Japanese-bred Thoroughbred racehorse

Biwa Hayahide (ビワハヤヒデ; Hepburn: Biwa Hayahide; 10 March 1990 – 21 July 2020) was a Japanese thoroughbred racehorse. Biwa Hayahide was highly successful, winning 10 of his 16 races, including Grade I victories in the Kikuka-shō, spring Tenno Sho, and Takarazuka Kinen. Biwa Hayahide was part of the "BNW" trio together with Narita Taishin and Winning Ticket who were rivals during the 1993 Japanese Triple Crown. He was voted Japanese Horse of the Year in 1993, as well as being named Best Three-Year-Old Colt the same year and Best Older Male Horse in 1994. His streak of finishing in the top two in his first 15 races is the second-longest in the history of Japanese thoroughbred racing, just behind Shinzan. Biwa Hayahide was the half-brother of Narita Brian.

==Background==
Biwa Hayahide was on foaled 10 March 1990 at Hayata Farm in Fukushima Prefecture. His sire was Sharrood, an American horse who had been brought to the US for breeding, and his dam was Pacificus.

When trainer Mitsumasa Hamada saw Biwa Hayahide for the first time, he remarked that 'He still seemed physically underdeveloped. His head was large for his body, and his legs were thick. He seemed out of proportion. But his pedigree was good. It's rare to have Northern Dancer in the lineage. So I didn't worry too much about Biwa Hayahide's conformation'.

As a one-year-old, Biwa Hayahide suffered an injury after colliding with a fence on the farm. The collision left him with an approximately 10 cm gouge near the metatarsal bone on his right forelimb. His trainer, Mitsumasa Hamada, stated the wound was roughly the size of a 10 yen coin. The horse narrowly avoided severe injury - had the cut been 1 cm deeper, it would have struck his tendon, which would likely have been fatal. Biwa Hayahide recovered from the injuries and, as a two-year-old, was sent to Hamada Stables to train for racing. He was named "Biwa Hayahide" with the wish to "excel in speed".

== Appearance ==
In terms Biwa Hayahide's physical characteristics, his large face was often mentioned, either as a charm point or as a target for teasing. Announcer Kiyoshi Sugimoto recalled the Kobe Shimbun Hai where Biwa Hayahide removed his hood for the first time: "I was surprised by this. What surprised me the most was his huge face." He described the horse's face as handsome but large and long, and revealed that at the time he and his friends used to say, "If it comes down to a photo finish, we might benefit from it."
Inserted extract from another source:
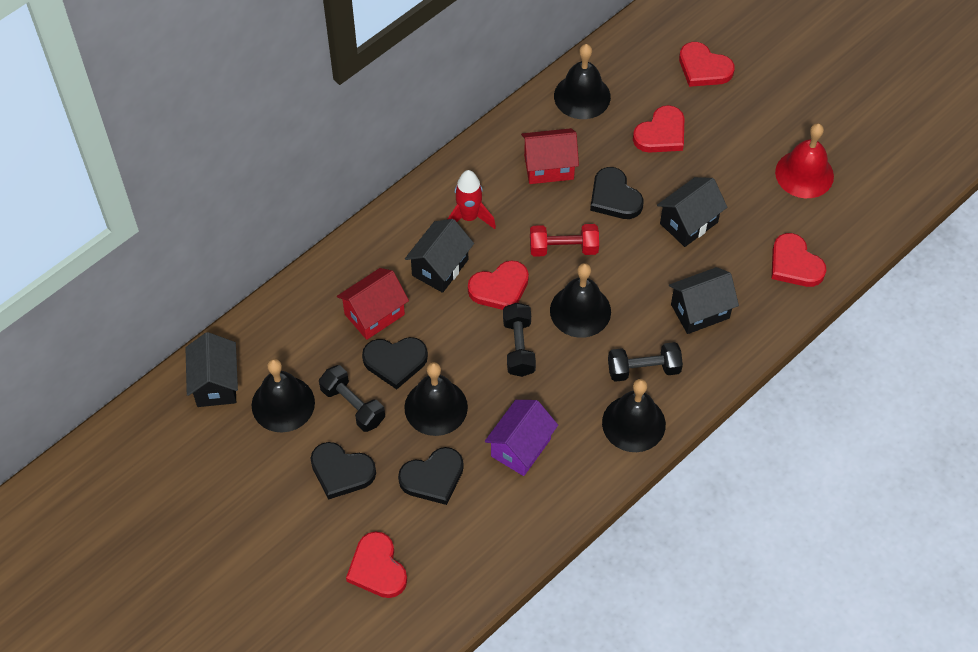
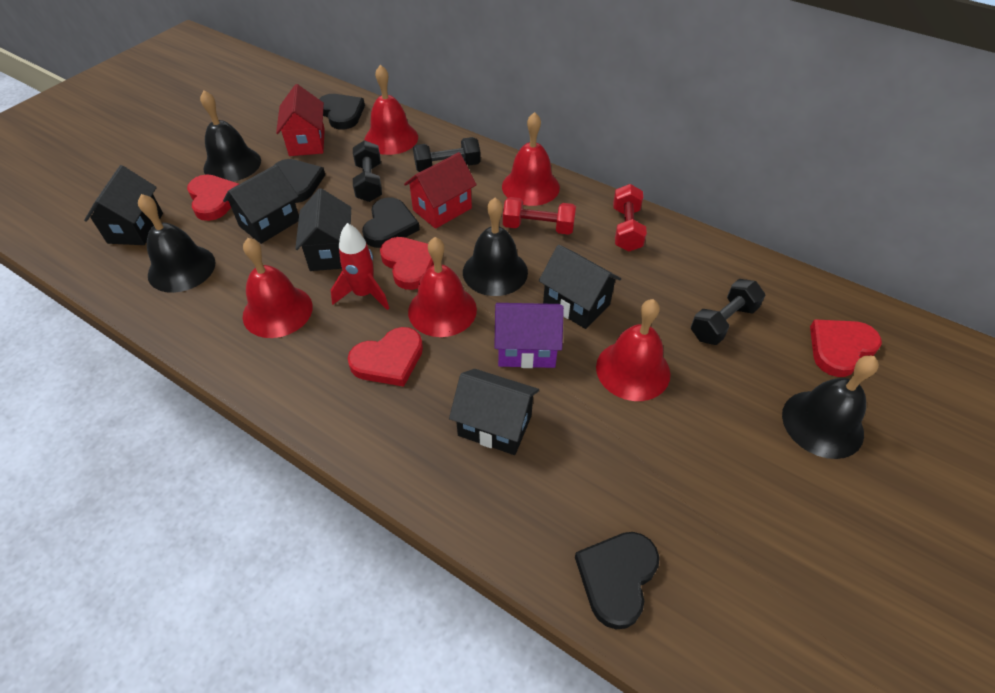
black bell: 5 -> 4
black house: 4 -> 5
red bell: 1 -> 5
red dumbbell: 1 -> 2
red heart: 5 -> 4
Writer Tamaki Abe said, "Seeing Biwa Hayahide with jockey Okabe on him, the horse's face was far larger and longer than the jockey's body, and I couldn’t help but laugh," and regarding Biwa Hayahide's large female fan base, (Note: Hamada reportedly said that “80% of the fans were women,” and that he received five cardboard boxes full of fan letters.) added, "It was probably also because of the calm atmosphere his face conveyed." On the other hand, Yuki Takayama reflected on Biwa Hayahide as a foal, saying, "He had big black eyes and really looked intelligent," and later noted, "After he became popular on the turf, people talked about how his face was big, but that's not true. Because he’s white, he looks bigger. That’s all there is to it."

Horse trainer Mitsumada Hamada once expressed his beliefs that "horses with large heads are no good as racehorses," reasoning that "if a horse has a large head, its head drops forward, causing insufficient movement of the front legs, leading to a cramped posture and a disrupted balance of form." He later reconsidered this view, stating that Biwa Hayahide's body type was actually well-suited for modern speed racing, and that "the shoulders, hips, and overall balance are all structured in a way that does not put strain on the legs, which is what gives this horse its physique. Therefore, no matter how intense the race or how fast the time, the horse does not suffer from leg problems."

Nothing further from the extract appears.